Theo Francken se défend de vouloir identifier les opposants soudanais

Le secrétaire d'Etat à l'Asile et la Migration Theo Francken (N-VA) l'a annoncé lui-même sur les réseaux sociaux: il a accueilli en Belgique une délégation du Soudan, une équipe appelée pour aider à identifier la centaine de migrants soudanais présents en ce moment dans les centres fermés.

Le Soudan est régulièrement cité pour les violations des droits de l'homme qui y sont commises. Dans l'opposition, le PS et Ecolo demandent que Theo Francken s'explique devant les députés.

Depuis New York où il se trouve à l'occasion de l'assemblée générale annuelle des Nations unies, le secrétaire d'Etat à l'Asile et la Migration a réagi. Il estime ce procédé d'identification est nécessaire et n'est pas exceptionnel: "On le fait comme beaucoup d'autre pays européens, avec beaucoup de pays africains.

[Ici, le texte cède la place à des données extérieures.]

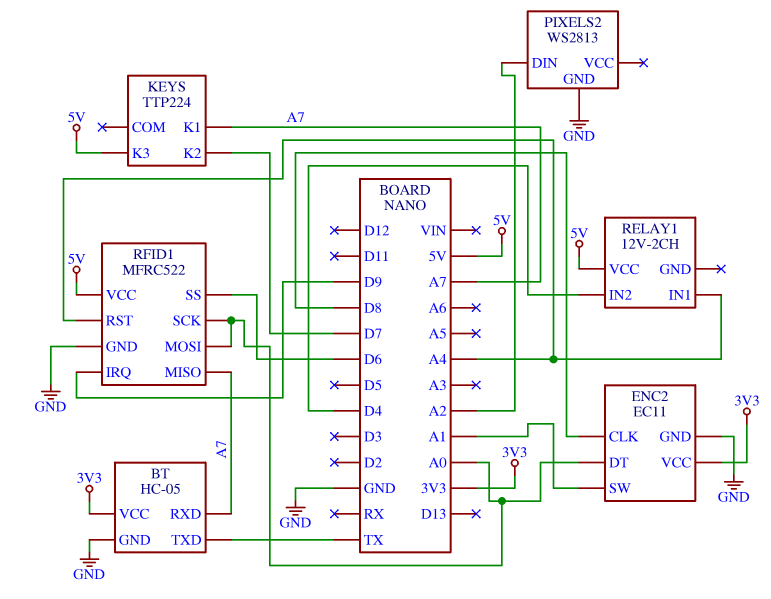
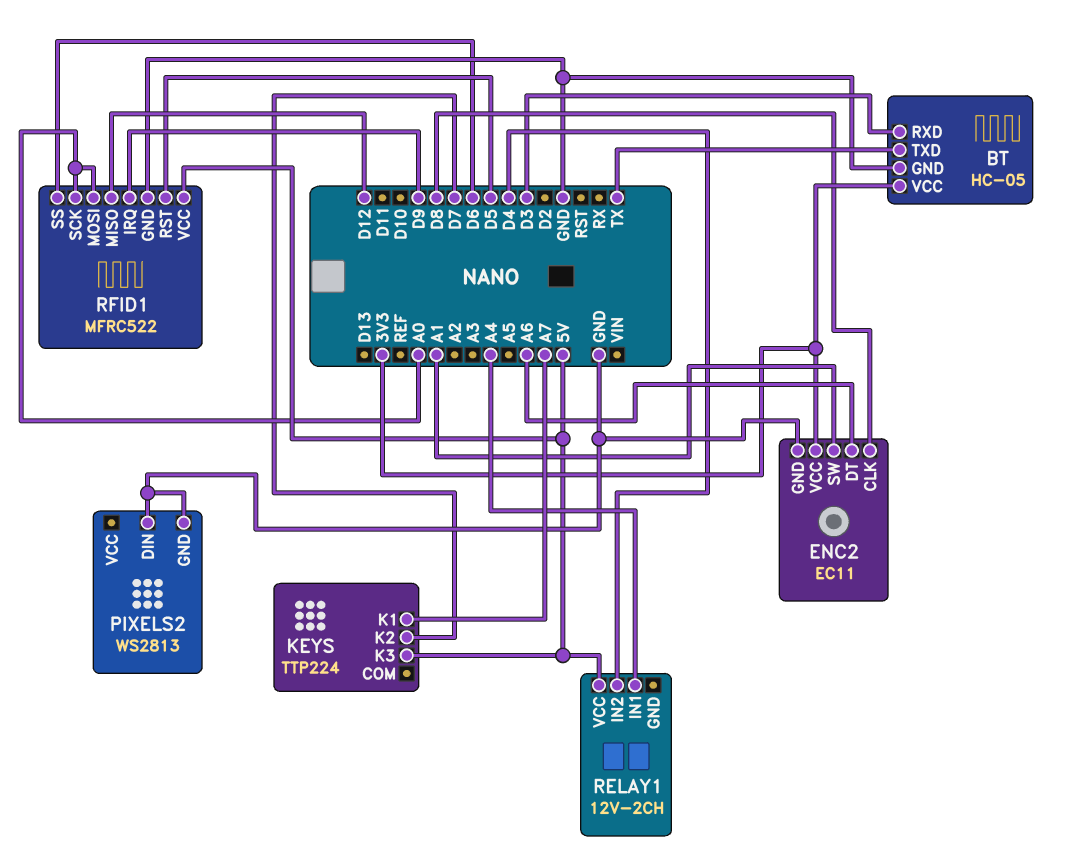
BT pin RXD: A7 -> D3
ENC2 pin DT: A0 -> A6
PIXELS2 pin DIN: A2 -> GND
RFID1 pin MISO: A7 -> D12
RFID1 pin RST: A4 -> D5

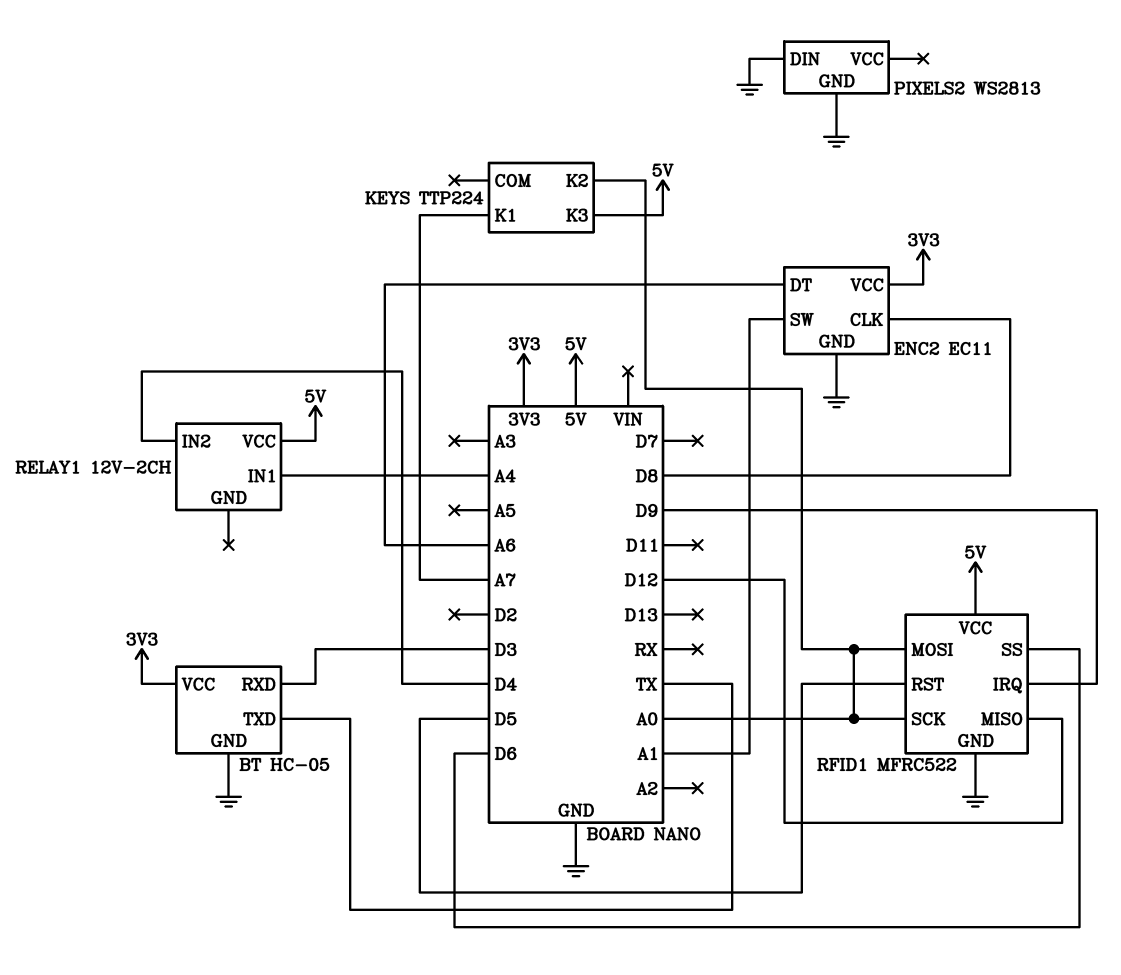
KEYS pin K2: D7 -> A0

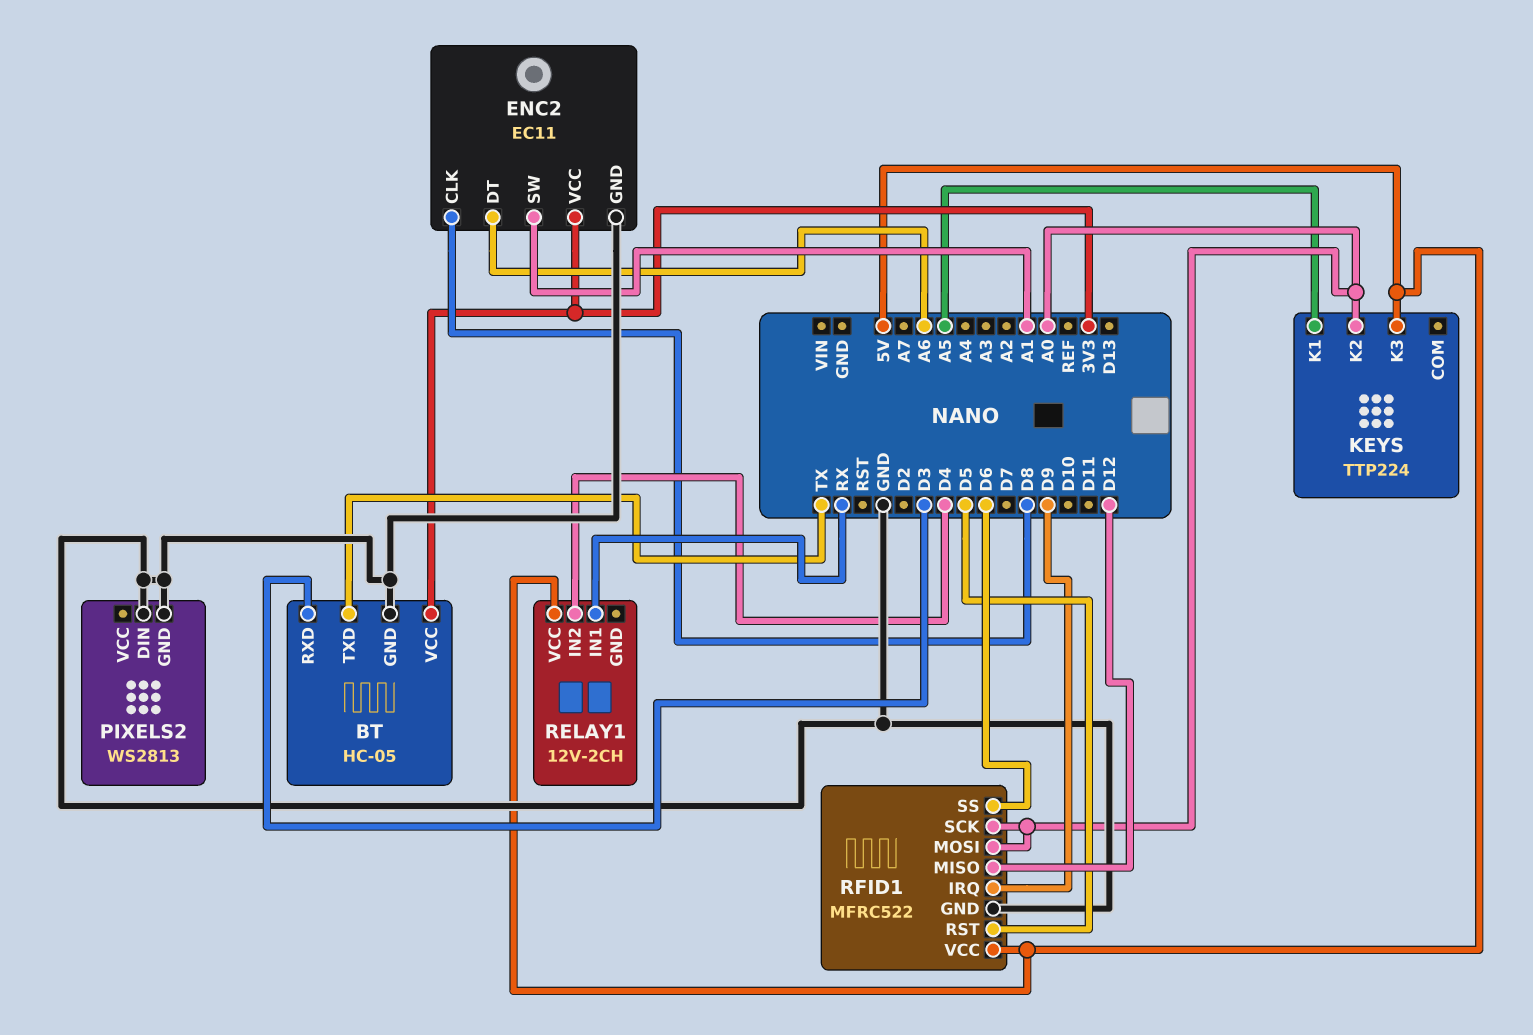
KEYS pin K1: A7 -> A5
RELAY1 pin IN1: A4 -> RX

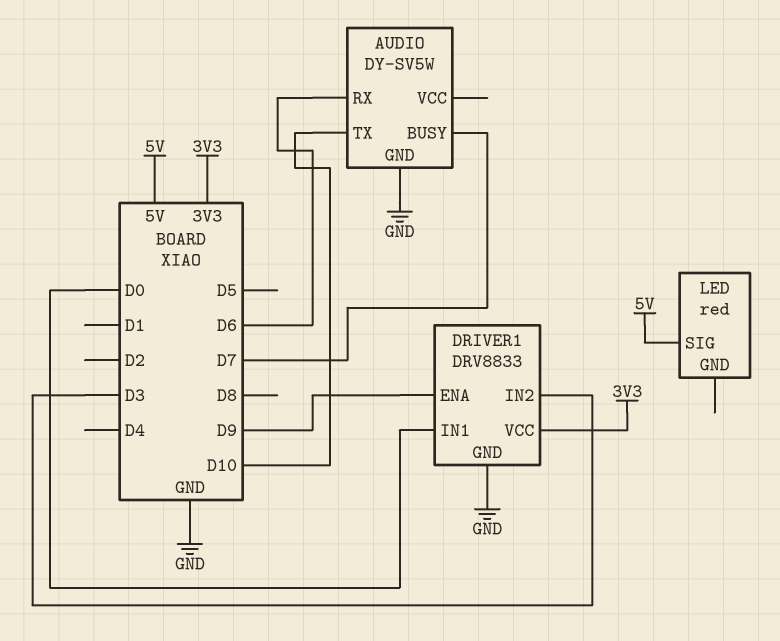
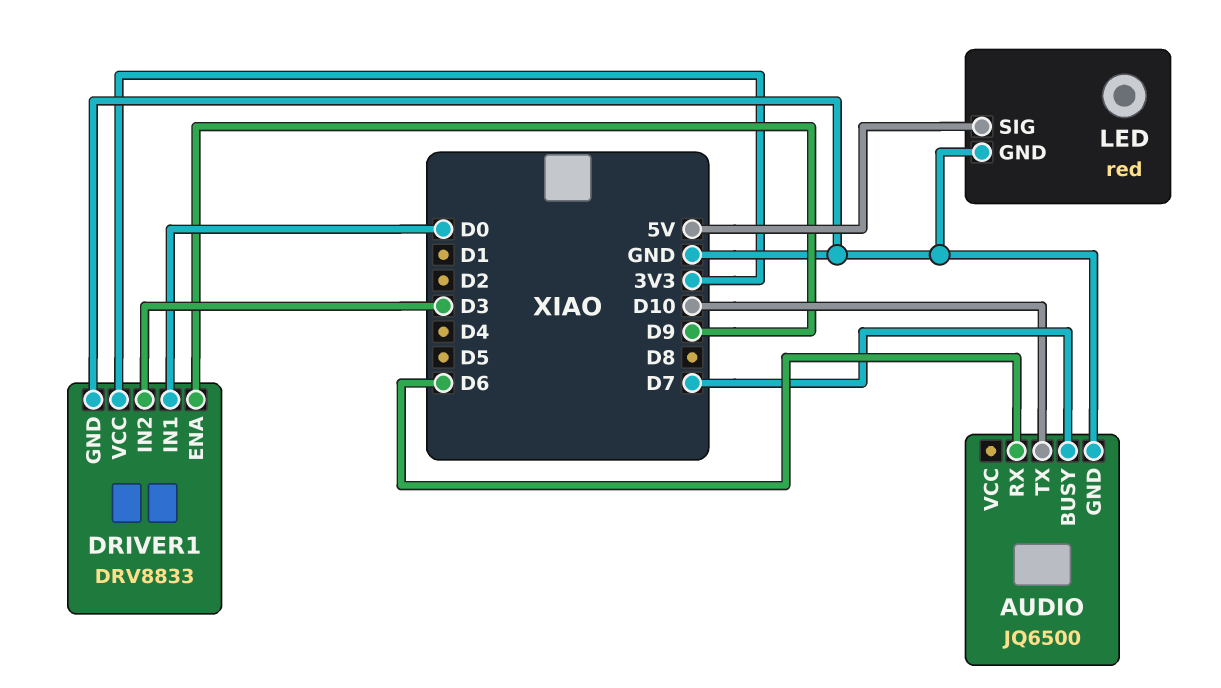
AUDIO: DY-SV5W -> JQ6500
LED pin GND: none -> GND

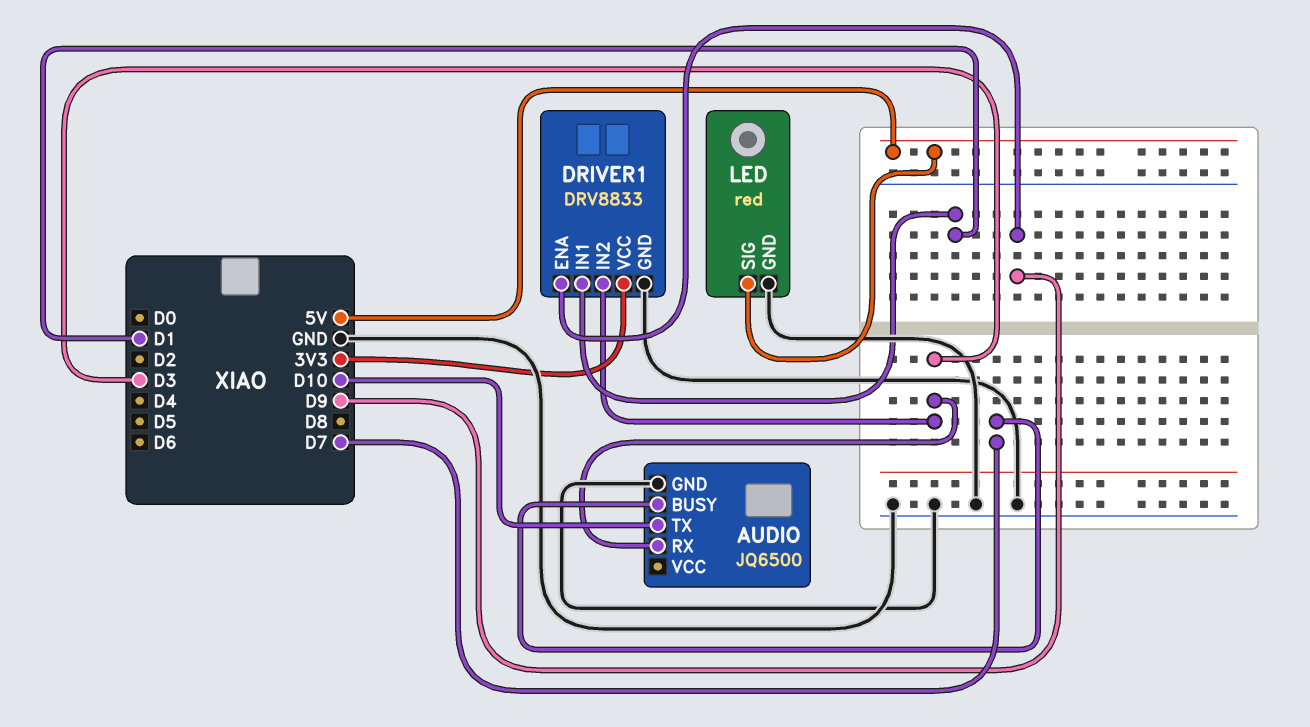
AUDIO pin RX: D6 -> D3
DRIVER1 pin IN1: D0 -> D1

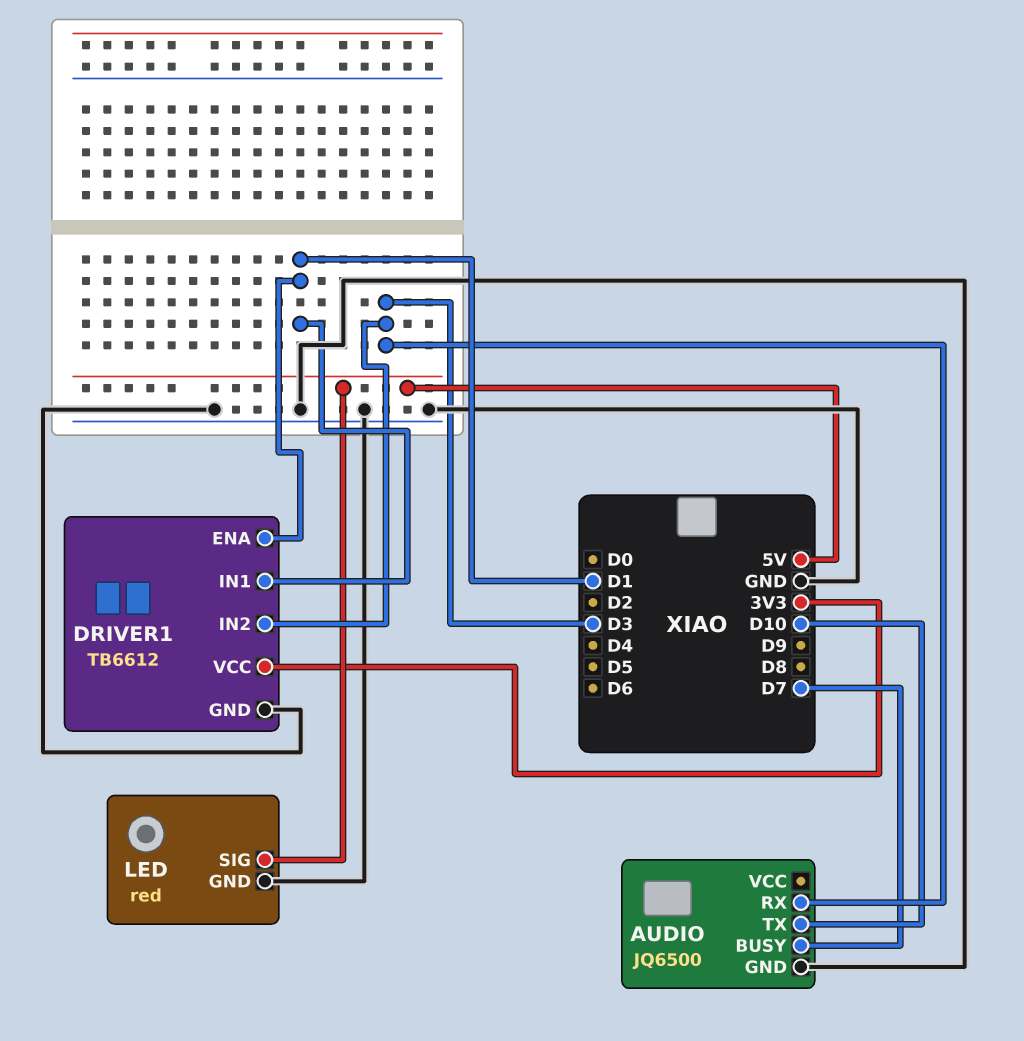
DRIVER1: DRV8833 -> TB6612
DRIVER1 pin ENA: D9 -> D1

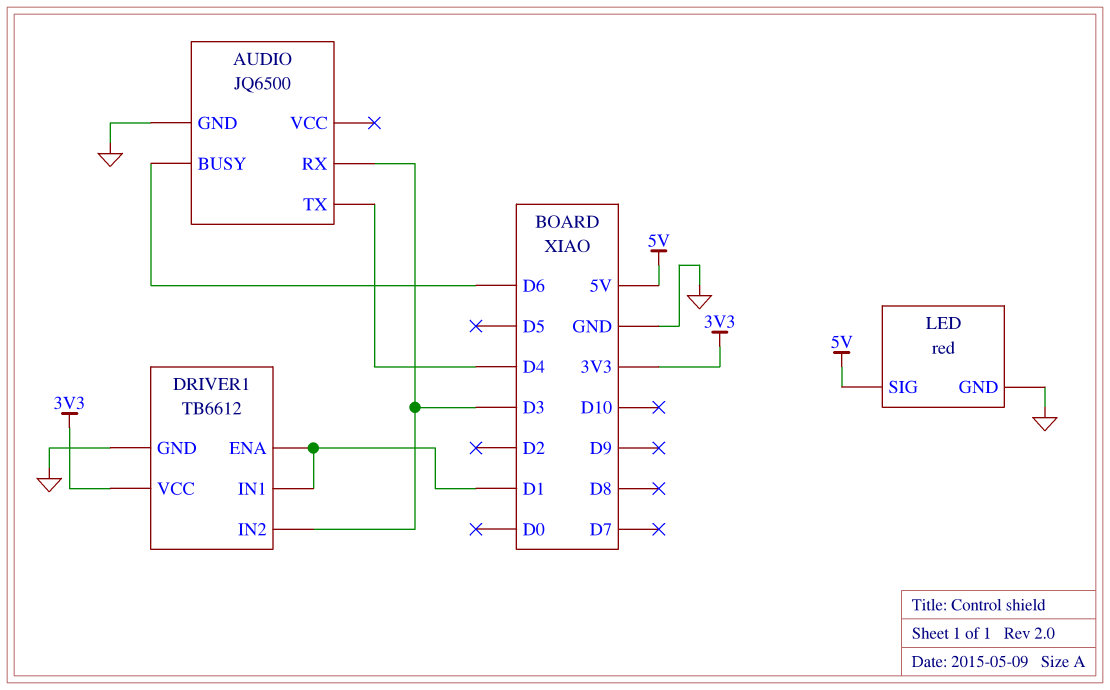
AUDIO pin BUSY: D7 -> D6
AUDIO pin TX: D10 -> D4

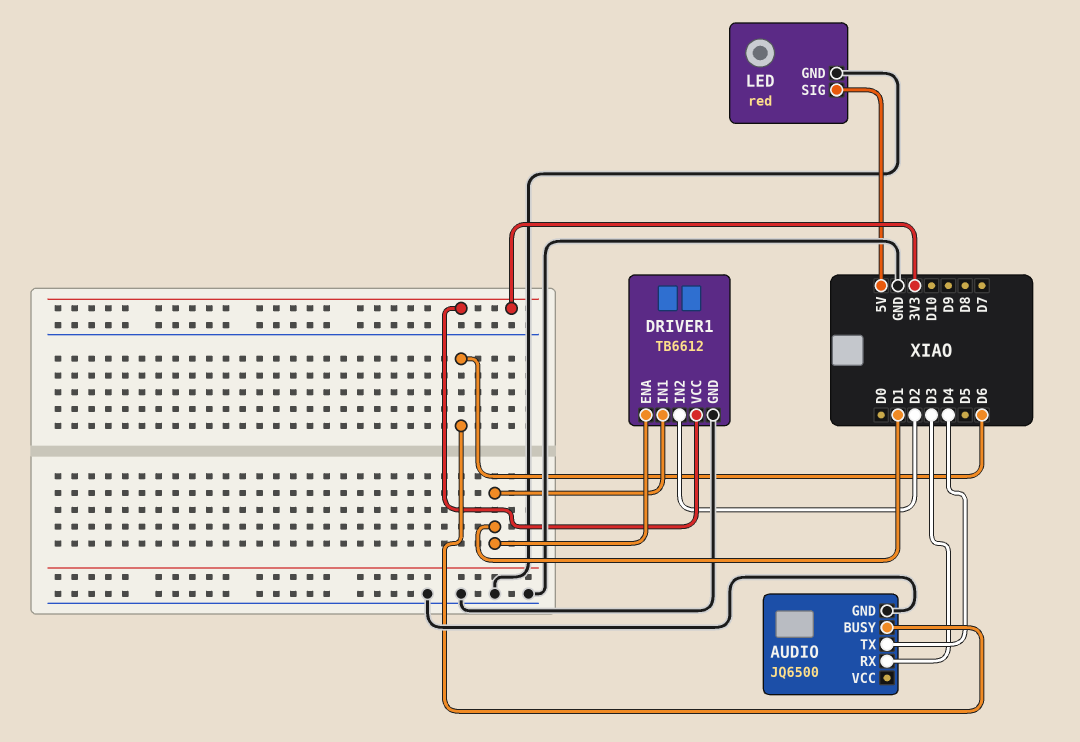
DRIVER1 pin IN2: D3 -> D2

Le faire avec le Soudan n'a rien d'exceptionnel, cela se fait presque chaque semaine. L'ambassadeur a dit qu'il allait envoyer une mission d'identification, ce sont trois fonctionnaires des Affaires intérieures du Soudan. Selon le screening fait par les services de renseignements belges, ce ne sont pas des agents secrets". Selon Theo Francken, il ne s'agit nullement d'identifier les opposants soudanais.

De son côté, le Premier ministre Charles Michel (MR) explique que, "dans le cadre diplomatique, on doit parler, dialoguer avec des personnes avec lesquelles on ne partage pas les mêmes opinions, les mêmes valeurs".